The most interesting thing to me is how much you learn when you get started this way. It truly changes the entire dynamic of how you work. It doesn’t matter how confident you are about you work, if you hesitate for others to see it, you’ll never know if others like it or not. You’ll never know what works and what doesn’t. Likewise the progressive worker will know almost instantly what Web content people read, what products they are purchasing or interested in, etc.
When the Perfectionist says: “Nobody should see it until it’s done.”
The Progressive says: “I’ll post this now and update it later.”
When the perfectionist says: “Wait, I’m not done yet.”
The Progressive says: “I’m just getting started.”
When the Perfectionist says: “It won’t make sense until it’s completed.”
The Progressive says: “Bear with me, it’s a work in progress.”
When the Perfectionist says: “OMG!!! SOMETHING IS BROKEN!! FIX IT FIRST OR THE WORLD WILL FALL APART!!!”
The Progressive says: “This is going into my next update.”
When the Perfectionist says: “I can’t complete this without [insert random project detail]”.
The Progressive says: “I’ll get to those details as soon as I can.”
When the Perfectionist says: “It’s perfect.”
The Progressive says: “Nothing is ever perfect.”
When the Perfectionist says: “I’m disappointed because my Perfect Project failed.”
The Progressive says: “Look at all that time you wasted trying to achieve perfection.”
A progressive realizes perfection isn’t possible.
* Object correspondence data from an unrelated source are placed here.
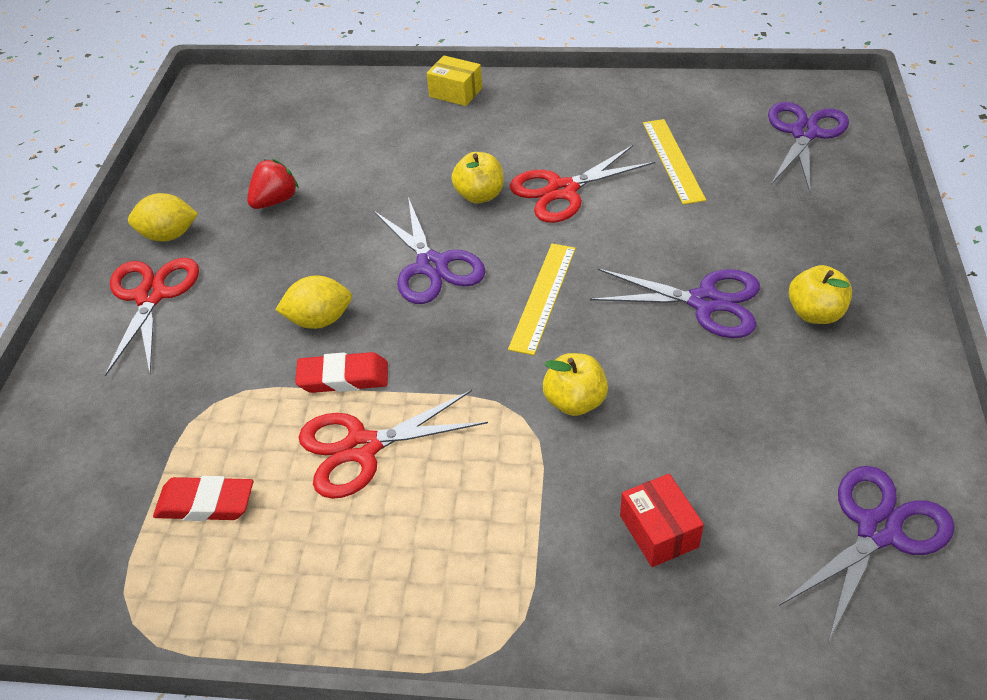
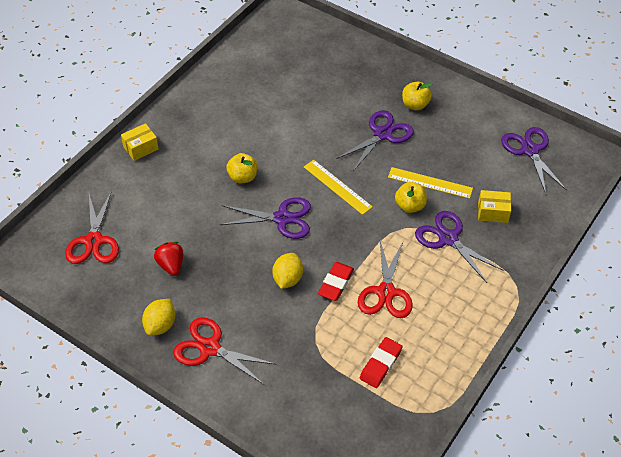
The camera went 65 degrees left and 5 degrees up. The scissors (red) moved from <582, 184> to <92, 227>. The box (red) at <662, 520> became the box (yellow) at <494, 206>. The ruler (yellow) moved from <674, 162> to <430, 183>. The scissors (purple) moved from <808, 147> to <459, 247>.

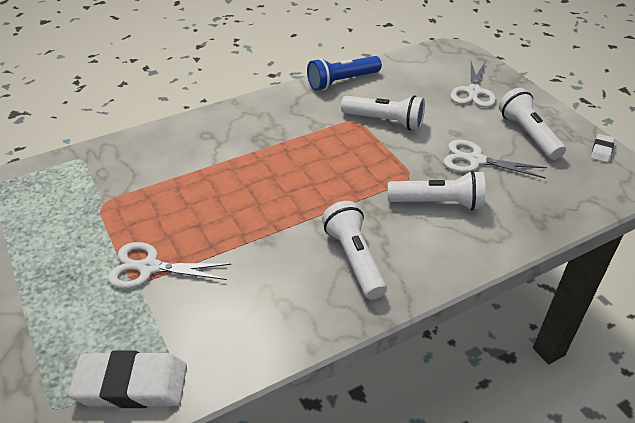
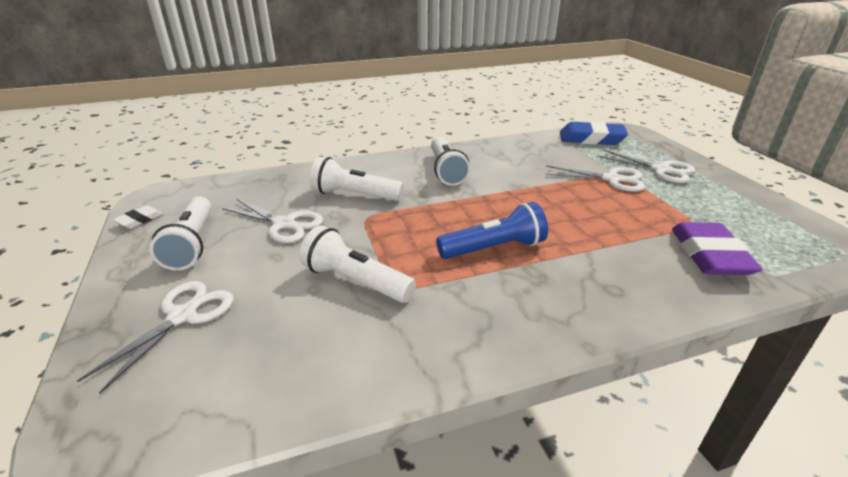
The camera went 170 degrees left and 10 degrees down. The eraser (white) at <127, 379> became the eraser (blue) at <594, 133>. The flashlight (blue) moved from <344, 73> to <492, 230>. The scissors (white) at <646, 166> appeared. The eraser (purple) at <717, 248> appeared.

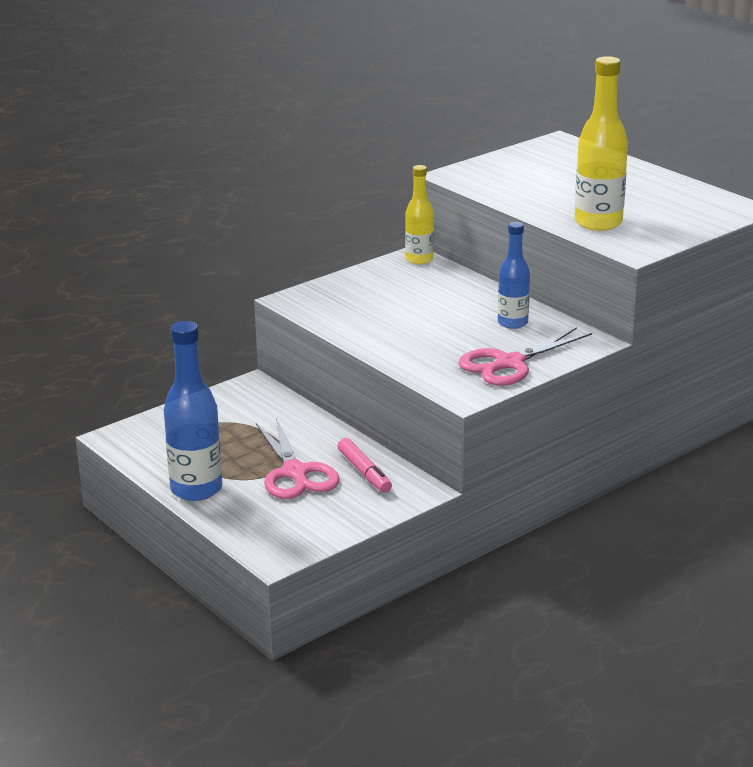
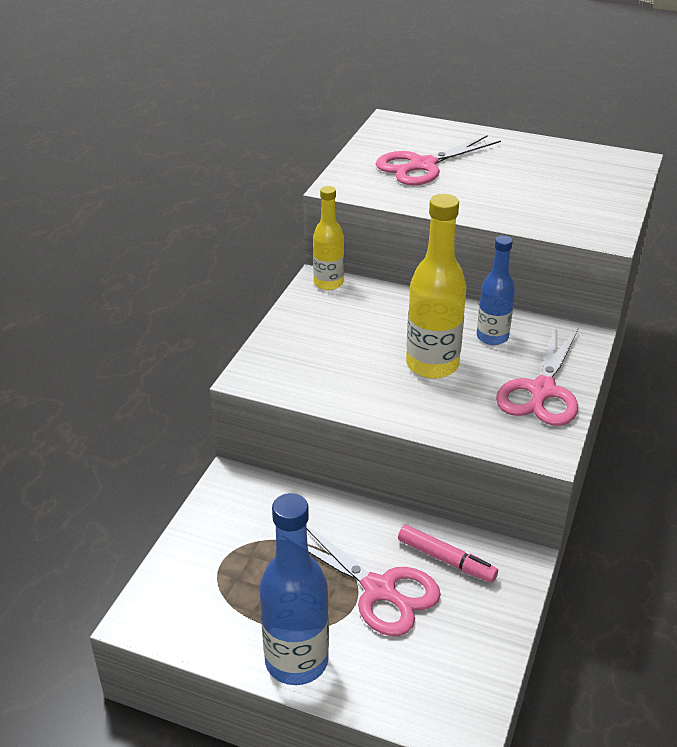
The camera went 30 degrees left and 10 degrees up. The bottle (yellow) moved from <601, 143> to <436, 286>. The scissors (pink) at <438, 160> appeared.

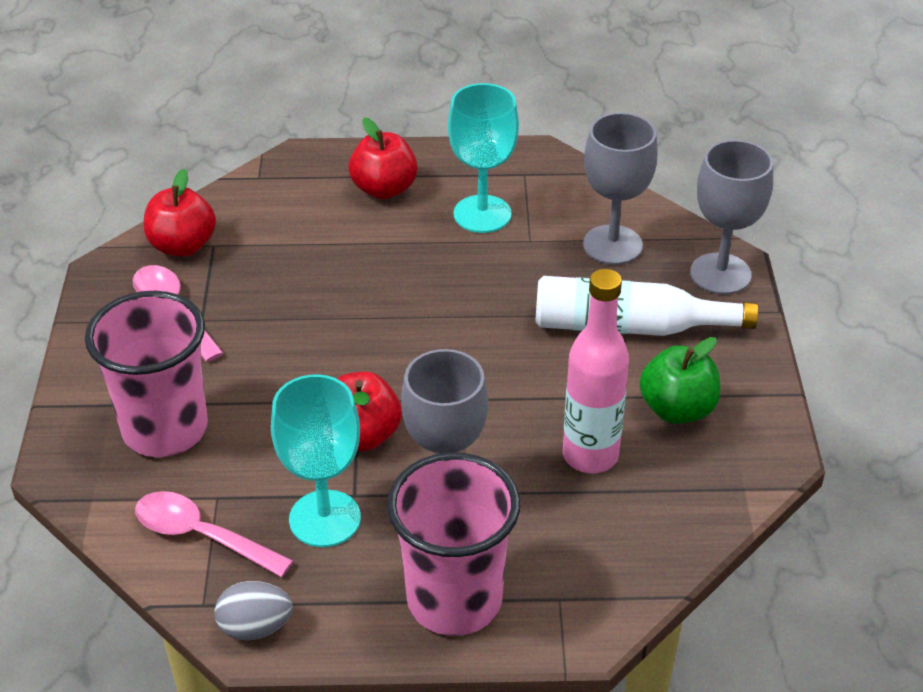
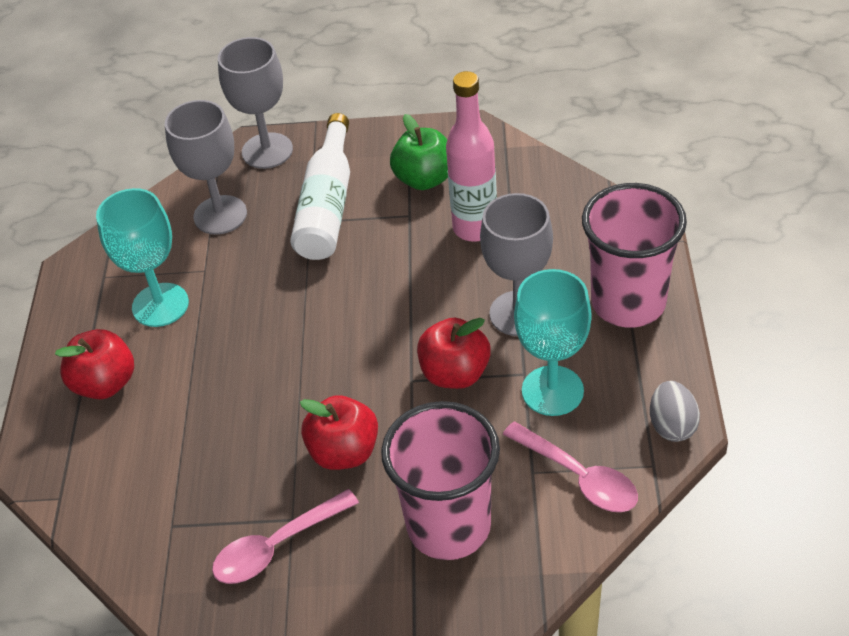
The camera went 85 degrees left and 5 degrees up. The spoon (pink) at <214, 534> turned 75 degrees counterclockwise. The apple (red) moved from <180, 213> to <339, 432>.

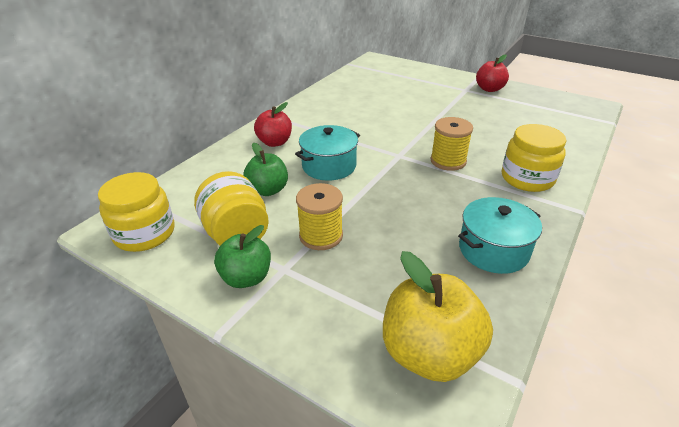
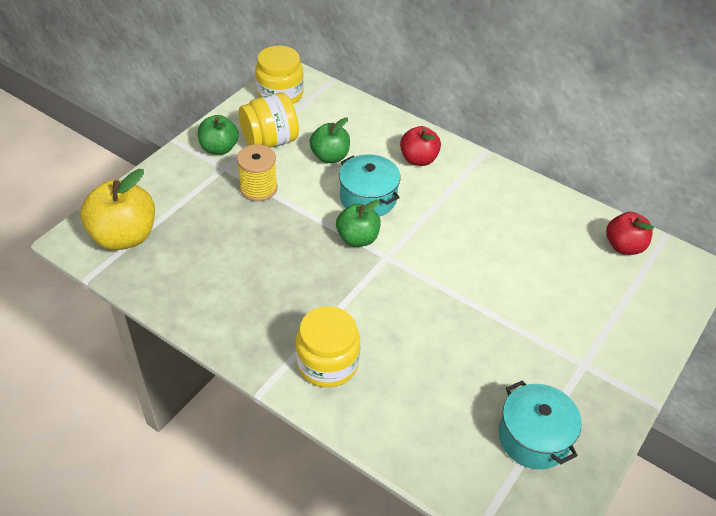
The camera went 90 degrees right and 10 degrees up. The spool (yellow) at <451, 144> disappeared. The pot (turquoise) moved from <500, 235> to <540, 424>. The apple (red) moved from <492, 73> to <630, 233>. The apple (green) at <358, 223> appeared.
The Perfectionist will may be the most proficient and productive person on the planet, but they will almost always certainly fail, or perceive failure, in most things they do.
It’s the perpetual refining that puts you closer to perfection, gives you valuable experience, and puts you in touch more with what your users want. So instead of sitting on your projects, waiting for yourself to feel comfortable about them, let you audience decide as fast as possible how they feel about them. You can always go back and change it later.